Radian Weapons did not start under that name. The company was founded in Oregon around 2009 as AXTS Weapons (you will still see “AXTS” on older receivers and in some retailer listings). AXTS built a reputation for ambidextrous controls and billet receivers, but the name was a problem — people could not pronounce or spell it. So in November 2016 the company rebranded to Radian Weapons, a cleaner identity meant to signal that it was more than an accessories brand. Same company, same patents, same machines.
Around 2017 the operation moved from Salem to Redmond, in Central Oregon’s high desert, where it still designs and manufactures today. Radian is a specialty manufacturer rather than a mass producer: everything is CNC-machined in-house in the USA from billet, not cast or contracted out. That in-house control is a big part of why the fit and finish on a Radian part feels a tier above mil-spec — and why the price does too. This is a premium brand that competes with the likes of Geissele and BCM’s top tier, not a budget house.
What Radian Weapons makes
Radian’s catalog is focused. They do a handful of things and do them to a high standard, rather than trying to make everything for everyone.
Charging handles — the flagship
The Raptor is the part that put Radian on the map. It is a patented ambidextrous charging handle with two symmetric, forward-angled paddles and an aggressive serrated grip surface, so you can charge the rifle the same way from either side — palm-blade it or pinch it with finger and thumb. It is machined from 7075-T6 aluminum, hard-coat anodized, pinned with oversized roll pins, and weighs around 1.3 ounces. There is a version for AR-15 (5.56) and a larger one for AR-10/SR-25/7.62 builds, so buy the one that matches your platform.
The Raptor comes in a few flavors worth knowing:
- Raptor — the original. Big paddles, maximum grip, the all-rounder.

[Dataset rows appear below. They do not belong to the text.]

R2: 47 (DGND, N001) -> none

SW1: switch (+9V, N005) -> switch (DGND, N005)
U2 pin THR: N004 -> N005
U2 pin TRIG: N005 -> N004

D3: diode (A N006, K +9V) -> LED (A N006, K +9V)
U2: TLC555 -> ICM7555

- Raptor-SD — the suppressor version. Its vented shaft re-routes gas down and forward, away from your face, which matters a lot on a suppressed or gas-heavy build. This design earned Radian U.S. Patent 10,203,174.

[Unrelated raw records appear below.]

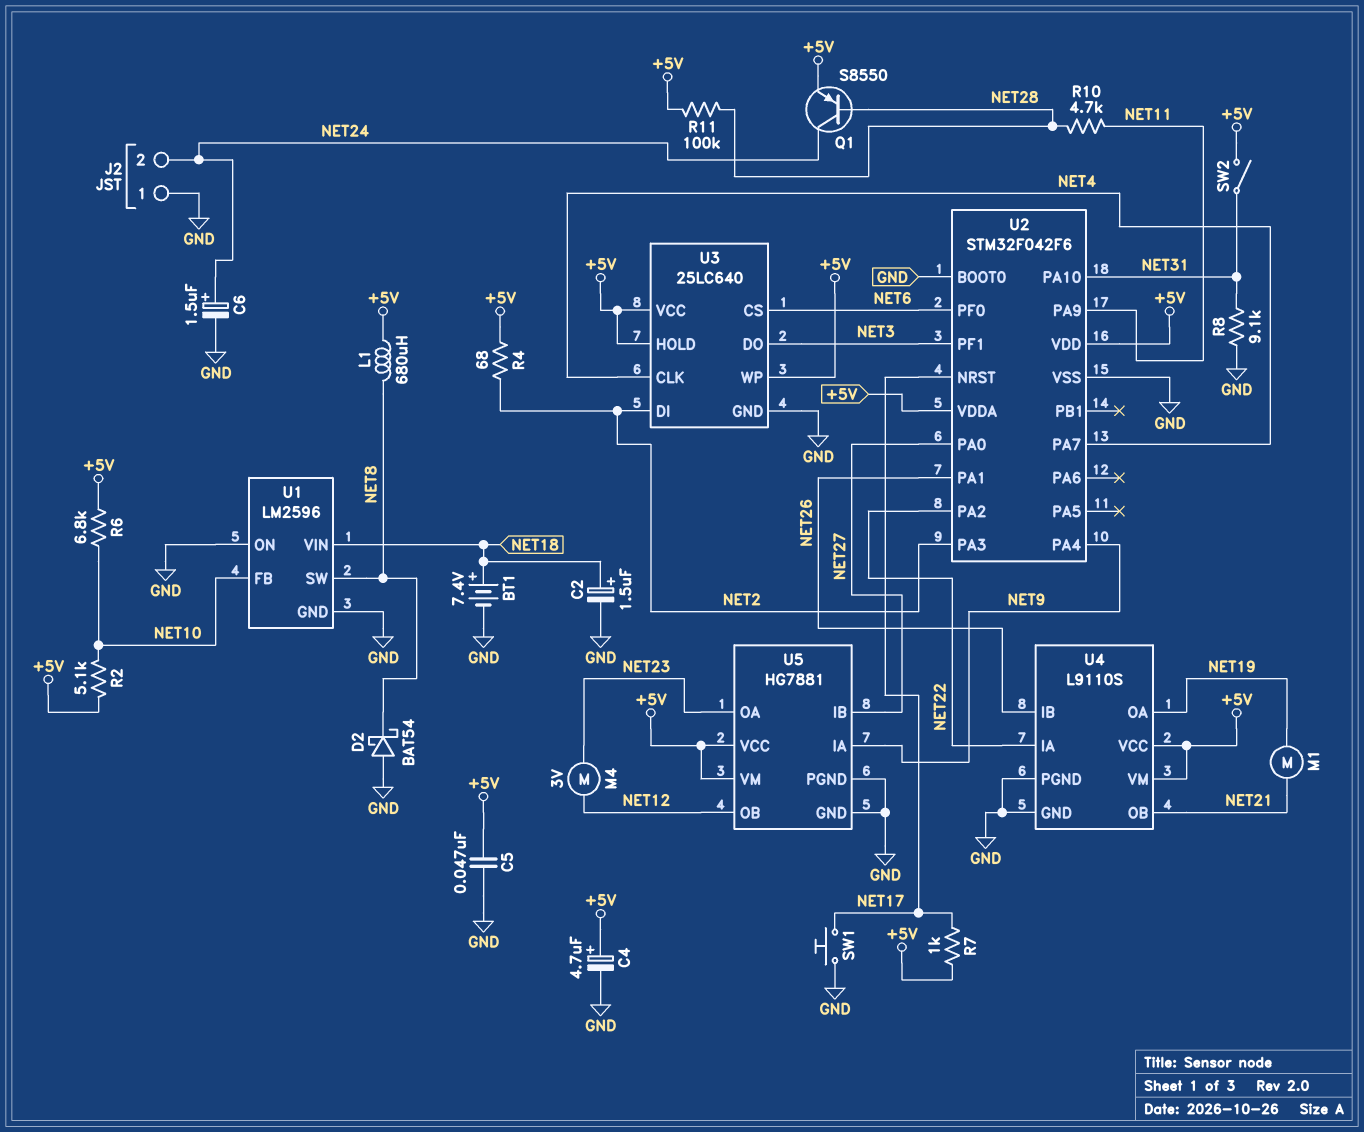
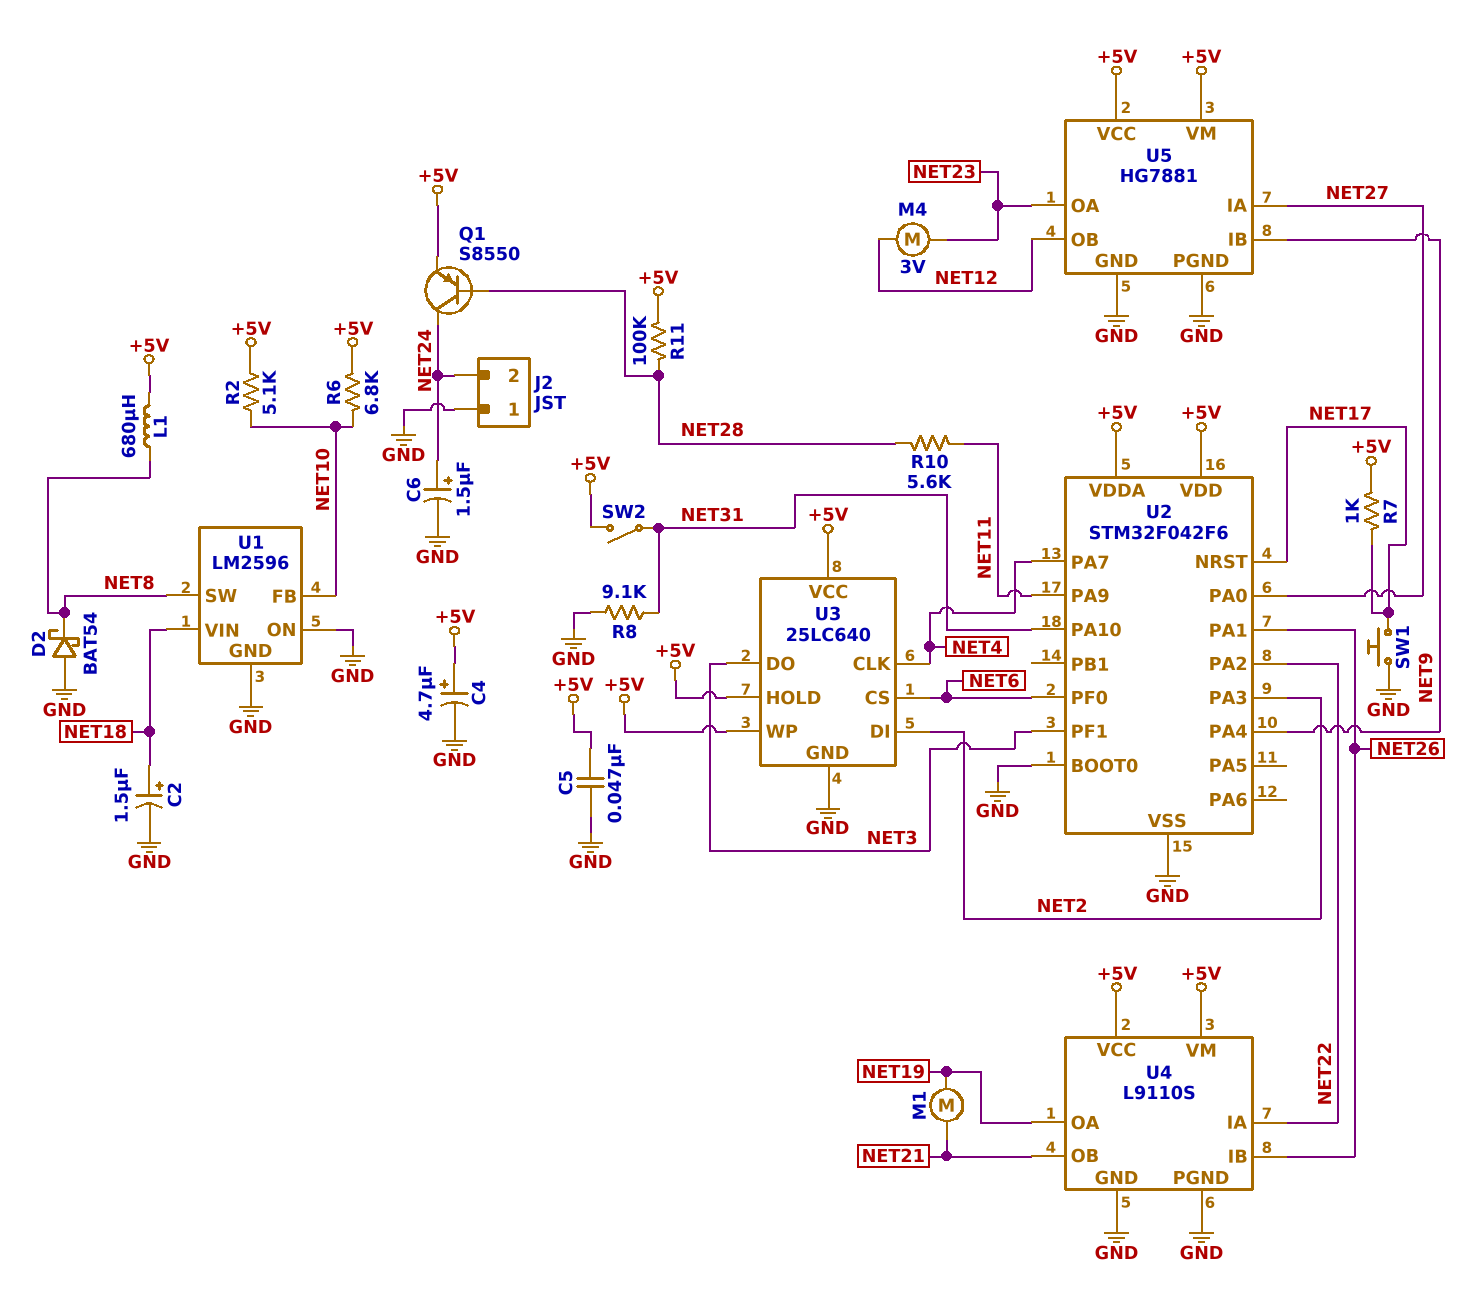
BT1: 7.4V (plus NET18, minus GND) -> none
R4: 68 (+5V, NET2) -> none
R10: 4.7k (NET11, NET28) -> 5.6k (NET11, NET28)
U5 pin IA: NET9 -> NET27
U5 pin IB: NET27 -> NET9

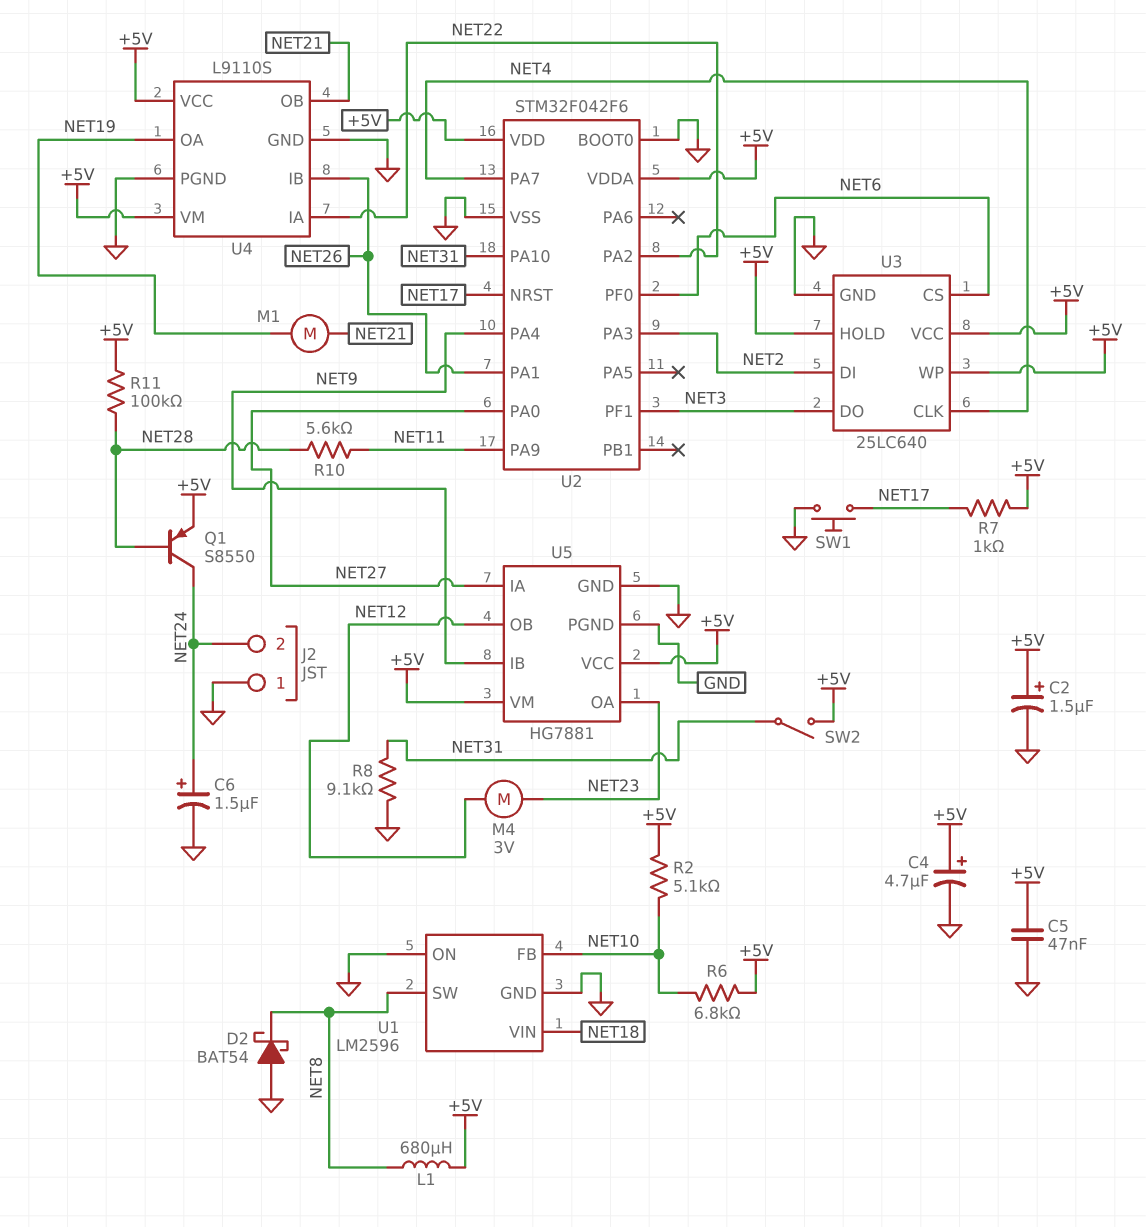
C2: 1.5uF (plus NET18, minus GND) -> 1.5uF (plus +5V, minus GND)

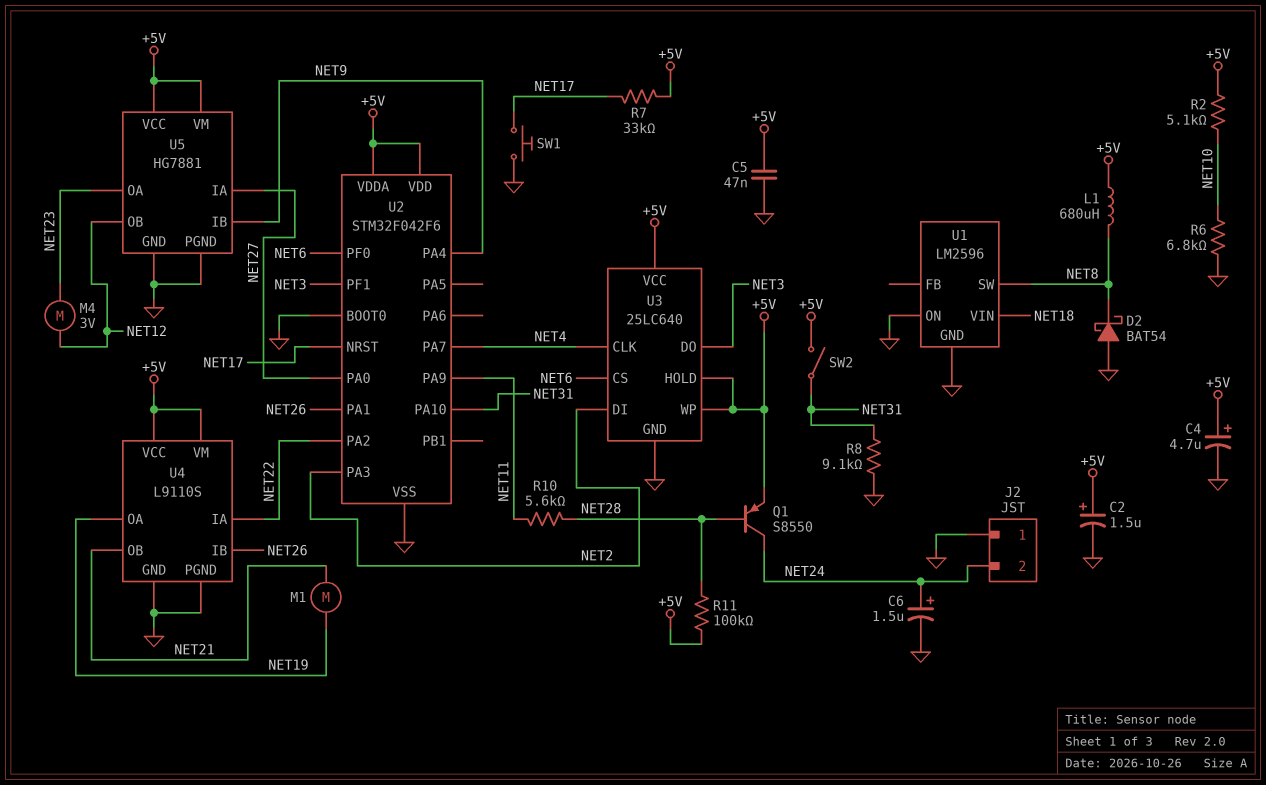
R6: 6.8k (+5V, NET10) -> 6.8k (GND, NET10)
R7: 1k (+5V, NET17) -> 33k (+5V, NET17)
U1 pin FB: NET10 -> none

- Raptor-LT — a lighter, more affordable version with an aluminum core over-molded in fiberglass-reinforced polymer. Same paddle feel, lower price.
- Raptor-SL — the “Slimline.” Narrower paddles and a lower profile to reduce snag on a slung carbine.
Ambidextrous lowers and the ADAC system
Radian’s other signature technology is ADAC — the Ambidextrous Dual-Action Catch. It is a clever bolt-catch system that lets a right-handed shooter lock the bolt to the rear without breaking firing grip: hold the mag release and pull the charging handle, and the bolt locks open. For clearing malfunctions under pressure, that is a real speed advantage. ADAC is built into Radian’s billet ambidextrous lowers (stripped and complete), which also pair with the Talon ambidextrous safety (offered in 45/90 and 45/45 throws), an ambi magazine release, and a right-side bolt release — a genuinely complete ambi fire-control package.
Afterburner and Ramjet — the pistol system
Radian also plays in the pistol space, but not with a complete handgun. Instead they make the Afterburner, a tiny (~0.47″) true micro-compensator, and the Ramjet, a ported, threadless barrel that the Afterburner locks onto via Radian’s INTRA-LOK taper system. Bought as a matched pair for Glock (19 Gen5, 19X, 45, 47, 49) or the SIG P365, the combo cuts felt recoil noticeably and lengthens a Glock 19 to roughly Glock 17 length — so it drops into G17 holsters. It is sold as a set because the comp is timed to that specific barrel, not a thread-on universal.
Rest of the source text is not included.